Let $V$ be a smooth, irreducible, admissible representation of $G(F)$. A linear functional $\lambda: V \rightarrow \mathbb{C}$ is called a Whittaker functional for $\chi$ if for all $u \in U(F)$ and $v \in V$, we have

$$\lambda(u \cdot v) = \chi(u) \lambda(v)$$

It is a theorem that the space of Whittaker functionals for $\chi$ is at most one dimensional. If this dimension is one, then $V$ is called $\chi$-generic.

Fix a nonzero Whittaker functional $\lambda$, and for $v \in V$, define a function $W_v :G(F) \rightarrow \mathbb{C}$ by $W_v(g) = \lambda(g \cdot v)$. The set $W = W_{\lambda}$ of such functions is closed under addition and scalar multiplication, and becomes a representation of $G(F)$ if we set $g \cdot W_v = W_{g\cdot v}$. Then the representation $W$ is called a Whittaker model, and up to $G(F)$-isomorphism it does not depend on the choice of $\lambda$, since these things are all scalar multiples of each other.

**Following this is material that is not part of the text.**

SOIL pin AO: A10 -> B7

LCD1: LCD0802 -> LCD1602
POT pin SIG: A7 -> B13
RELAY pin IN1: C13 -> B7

From what I can see, $V \rightarrow W_{\lambda}, v \mapsto W_v$, is an isomorphism of $G(F)$-modules. It is clearly surjective, and for injectivity, if we suppose that $0 \neq v \in V$, and $W_v(g) = 0$ for all $g \in G(F)$, then $\lambda(g \cdot v) = 0$ for all $g \in G(F)$. This is impossible, because $g \cdot v : g \in G(F)$ spans $V$, because $V$ is irreducible.

So my question is, what is the point of defining Whittaker models if the thing we defined is just isomorphic to our original representation? Why would it be important to regard $V$ as a set of functions $G(F) \rightarrow \mathbb{C}$?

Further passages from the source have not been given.